For Liam Jegou the Olympic dream started off with a nightmare, but he was good enough, classy enough and clearly composed enough to find redemption.
The 25-year-old canoeist missed a gate during his first run of the C1 slalom in Tokyo today, his penalty-stricken time of 174.57 placing him last of the 18 competitors.
Thankfully for him that didn’t spell the end, with the format allowing two runs during the opening round, the better of the two counting towards qualification.
Jegou bounced back in fine style shortly after, nailing his second run and losing only two penalty seconds, his time of 104.40 seeing him comfortably through to tomorrow’s semi-finals in 11th place.
“It’s a massive relief,” said Jegou. “I felt good this morning and my run was going perfectly to plan but then towards the end I completely lost my edge, fell in and missed the gate.
"Getting ready for that second run was very difficult, second runs are really nerve-racking, you’re playing your whole season, or the past five years, on that run so it was definitely a nervous moment on the starting blocks but I’m glad I put down a good enough run.
"I’m relieved I’m through to the semi-finals and I can fight another day.”
Jegou was hopeful of a better performance tomorrow.
“I’m confident I’m in shape, I feel great technically. I just need to free myself a bit more. Semi-finals are a different ball game to heats.
Jegou is only the second Irish man, after Mike Corcoran, to race C1 at the Olympics. He grew up in Ballyvaughan Co Clare but moved to France at the age of seven, when his French dad, a canoe instructor, got a job there.
Jegou won silver at the World Junior Championships in 2014, bronze at World U23s in 2019 and finished ninth at Europeans in 2019.

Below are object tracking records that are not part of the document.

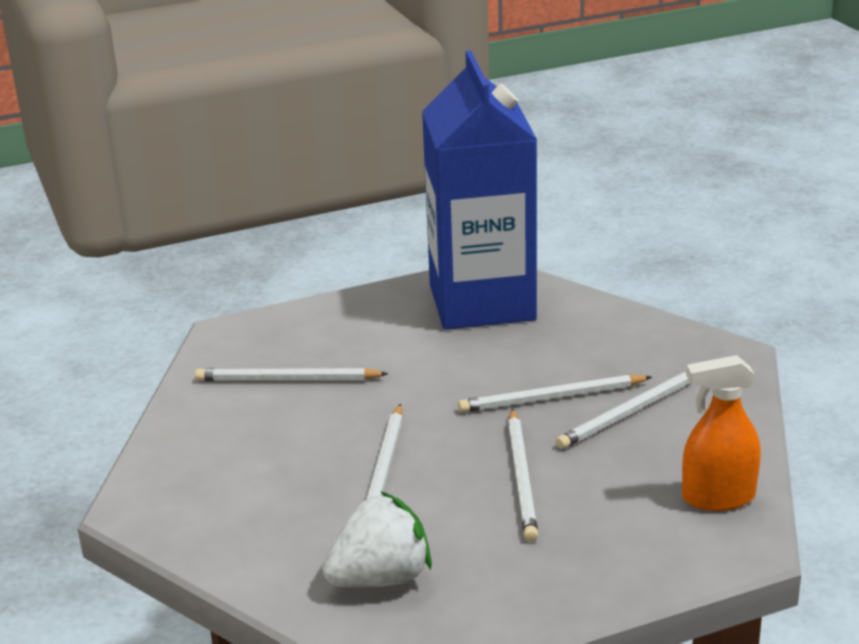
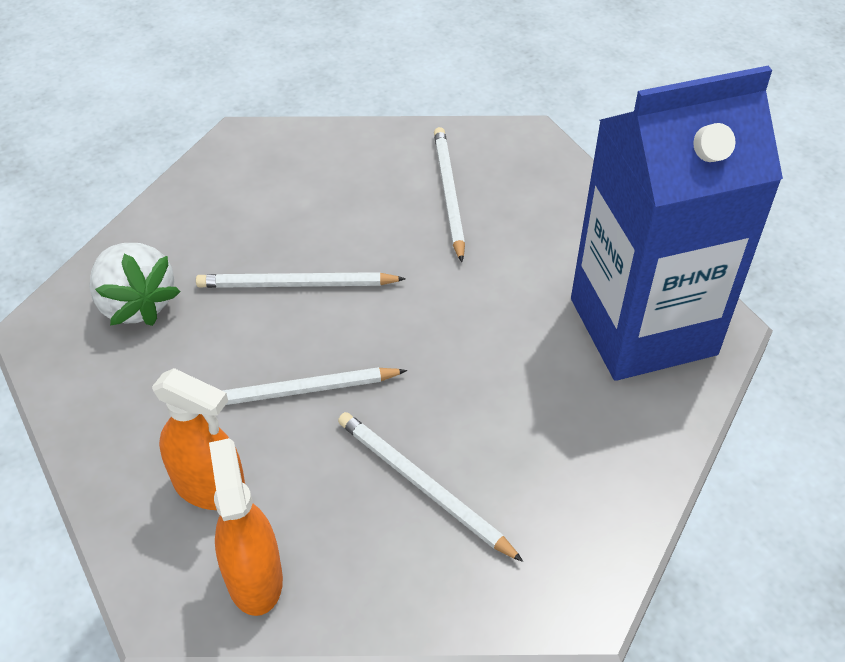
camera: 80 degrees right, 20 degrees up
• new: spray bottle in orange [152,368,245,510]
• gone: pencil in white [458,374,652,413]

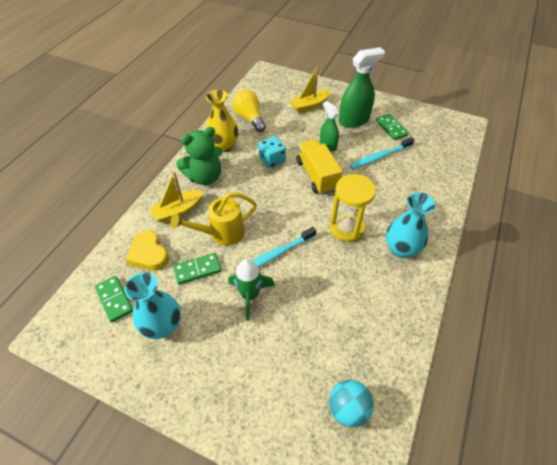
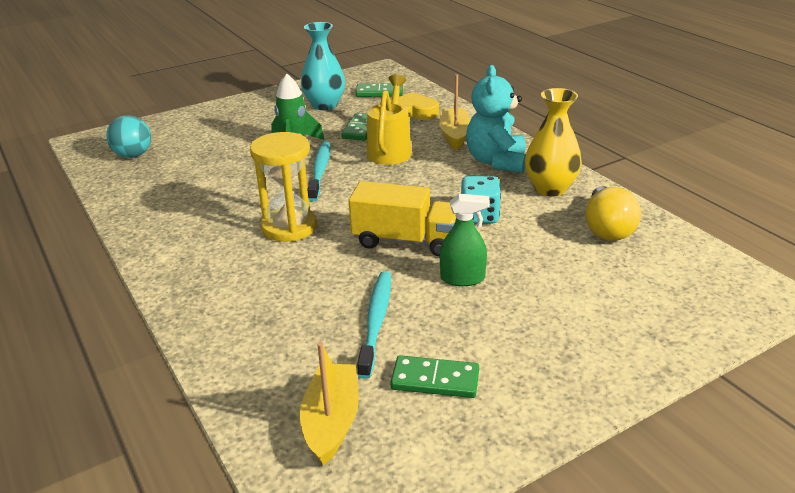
camera: 125 degrees right, 20 degrees down
• shifted: boat in yellow [290,67,331,113] to [300,342,359,466]
• repainted: teddy bear in green [176,127,222,185] to teddy bear in turquoise [466,65,526,173]
• rotated: light bulb in yellow [232,89,266,132] = [585,186,641,241] 90 degrees clockwise
• gone: spray bottle in green [339,47,385,128]
• gone: vase in turquoise [386,192,436,258]

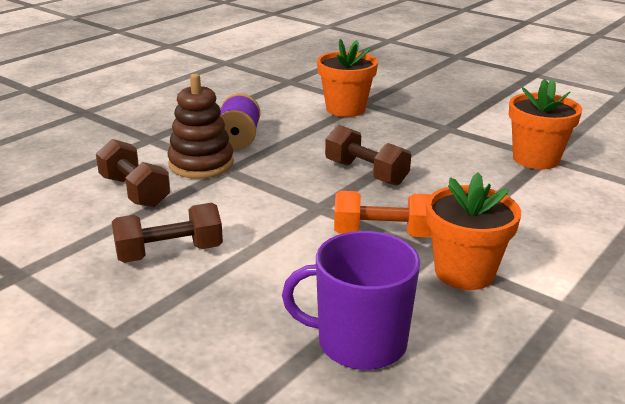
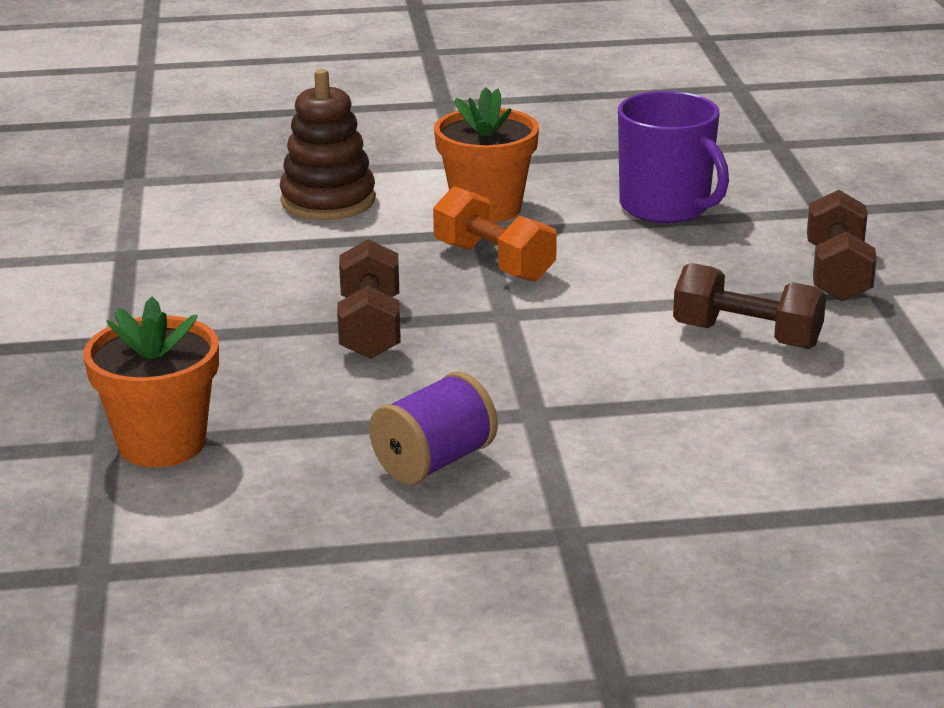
camera: 135 degrees left, 0 degrees up
• shifted: stacking toy in brown [168,74,234,179] to [280,69,376,220]
• shifted: dumbbell in brown [96,139,170,208] to [807,190,877,301]
• gone: flower pot in orange [509,79,582,169]

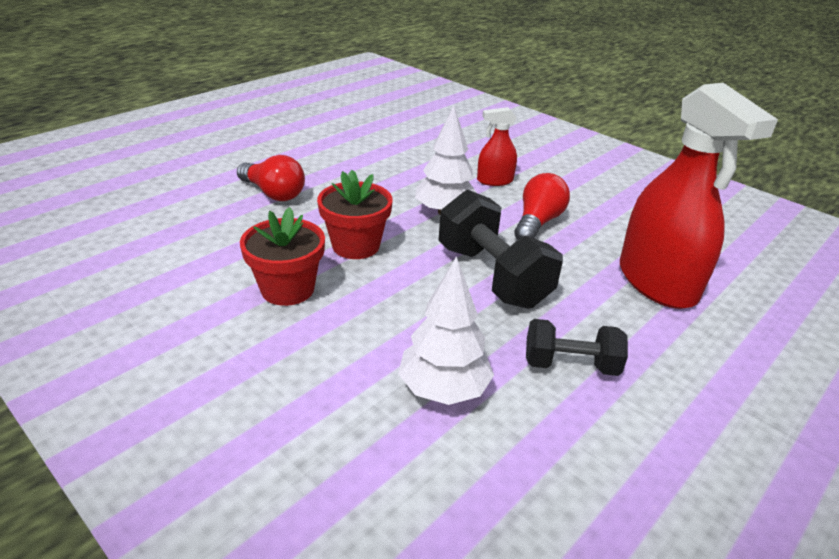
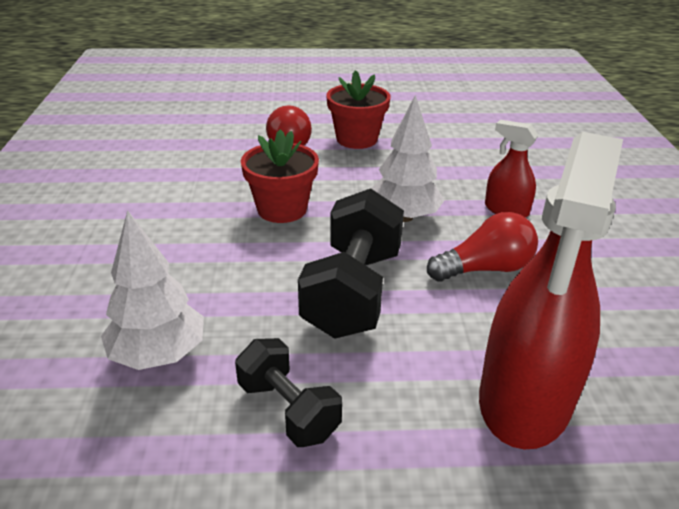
camera: 45 degrees right, 0 degrees up
• shifted: flower pot in red [240,207,325,306] to [326,70,391,149]

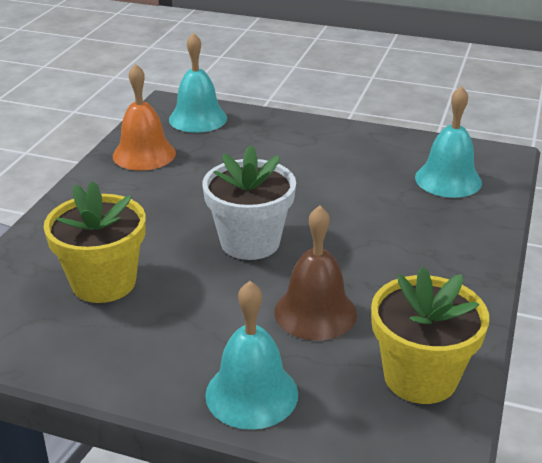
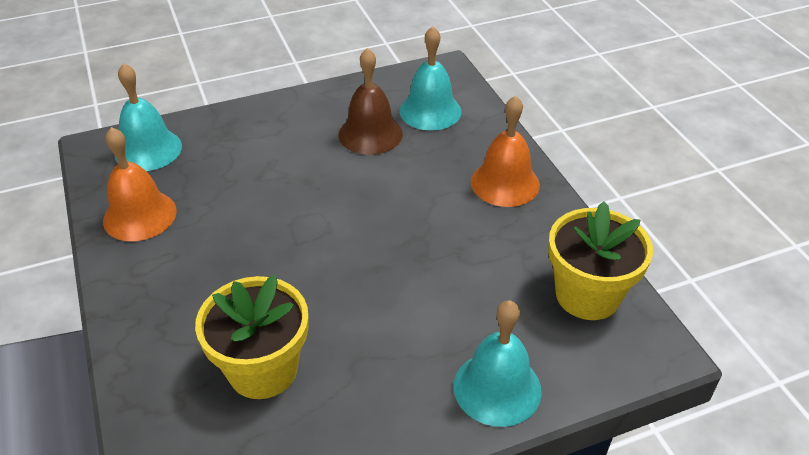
camera: 40 degrees left, 10 degrees up
• shifted: bell in brown [274,205,357,341] to [339,48,403,155]
• new: bell in orange [471,95,540,207]
• gone: flower pot in white [202,145,296,260]

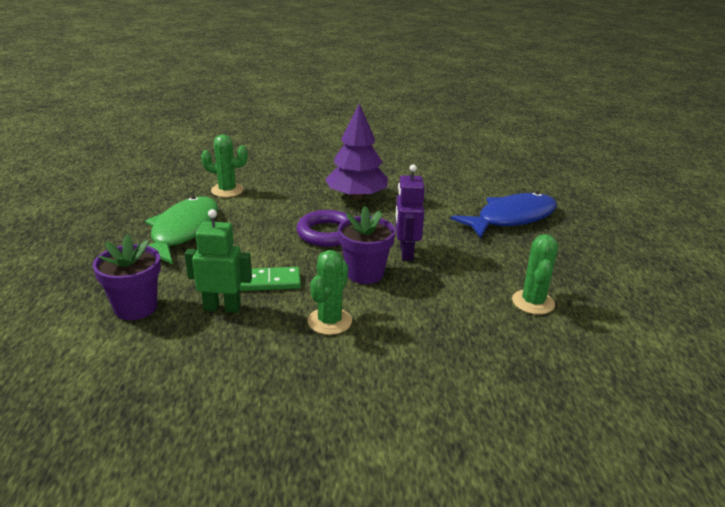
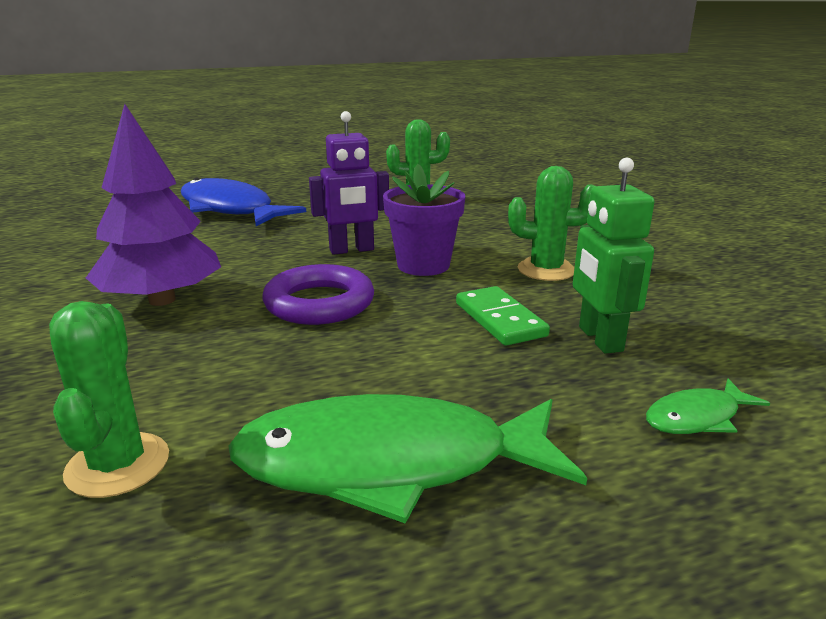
camera: 105 degrees left, 5 degrees down
• swapped: flower pot in purple [92,234,161,320] to fish in green [646,379,770,434]

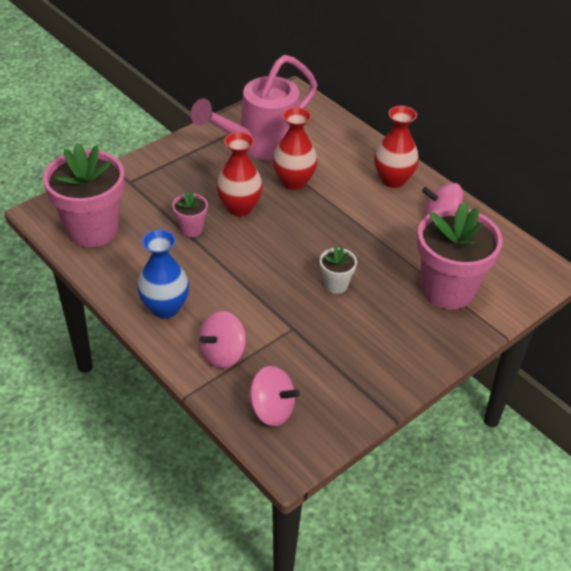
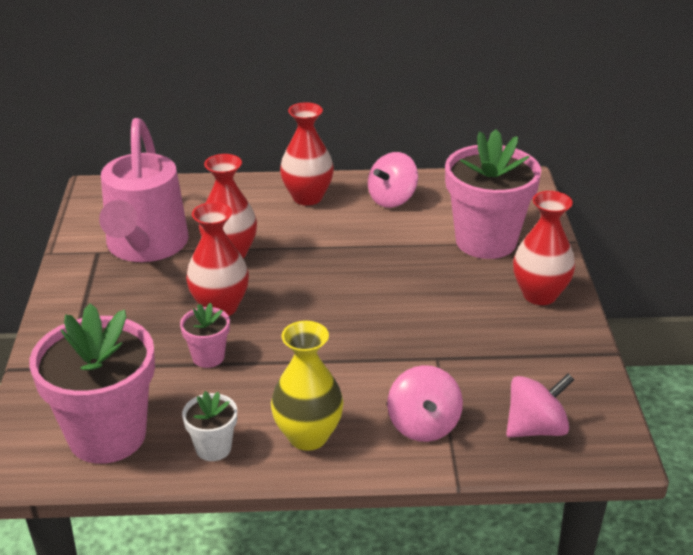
camera: 50 degrees left, 10 degrees down
• shifted: flower pot in white [320,246,357,294] to [182,391,237,461]
• repainted: vase in blue [137,229,189,319] to vase in yellow [271,321,344,451]
• new: vase in red [513,191,575,305]

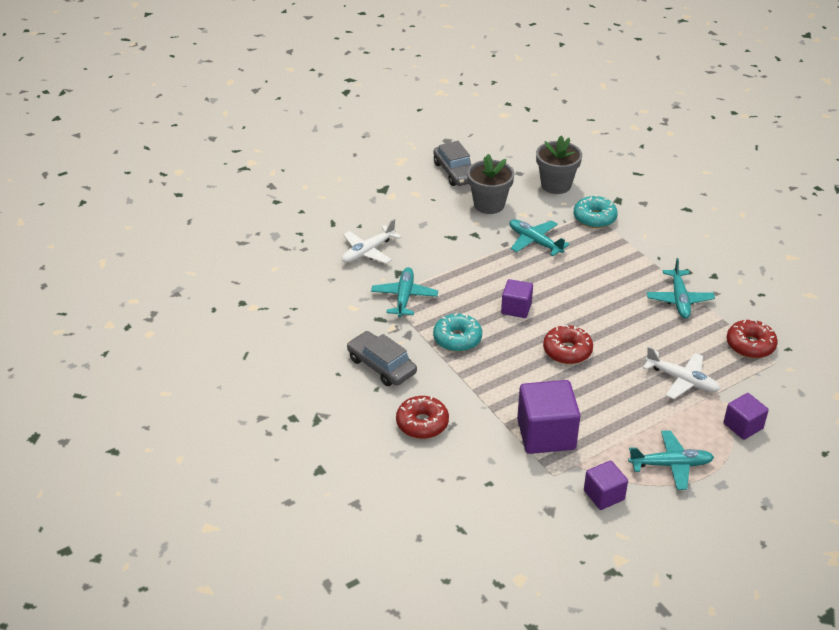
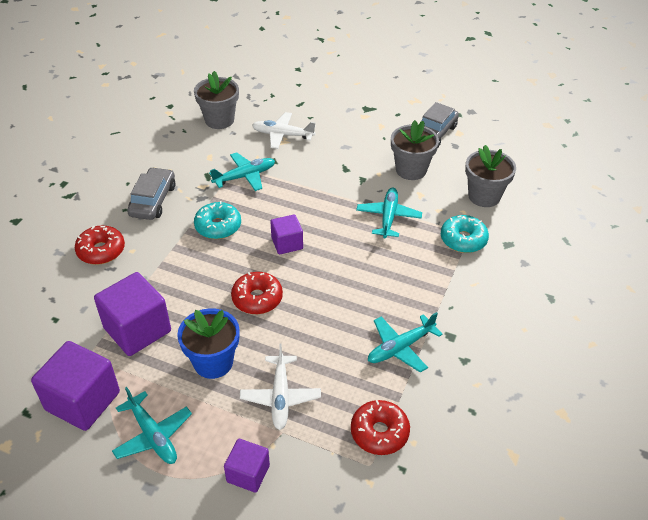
camera: 55 degrees right, 5 degrees up
• scaled: cube in purple [584,461,628,510] = [31,341,120,431] x1.74
• new: flower pot in blue [177,308,240,379]
• new: flower pot in grey [194,71,239,129]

In November 2019 he became the first Irish paddler to win gold at a C1 World Cup event in Pau, France, which is where he is based. He was the first Irish team member announced so it was a long wait to get to this point.
“What a journey,” he said. “It’s been such a long time since I qualified and I guess that added to the pressure scenario at the start of the day.
"It’s the Olympics but it feels like a different kind of Olympics. That extra year has been really long for everyone and everyone is excited to compete here.
"I’m glad I can say I’m an Olympian now – it’s official and I’m looking forward to more tomorrow.”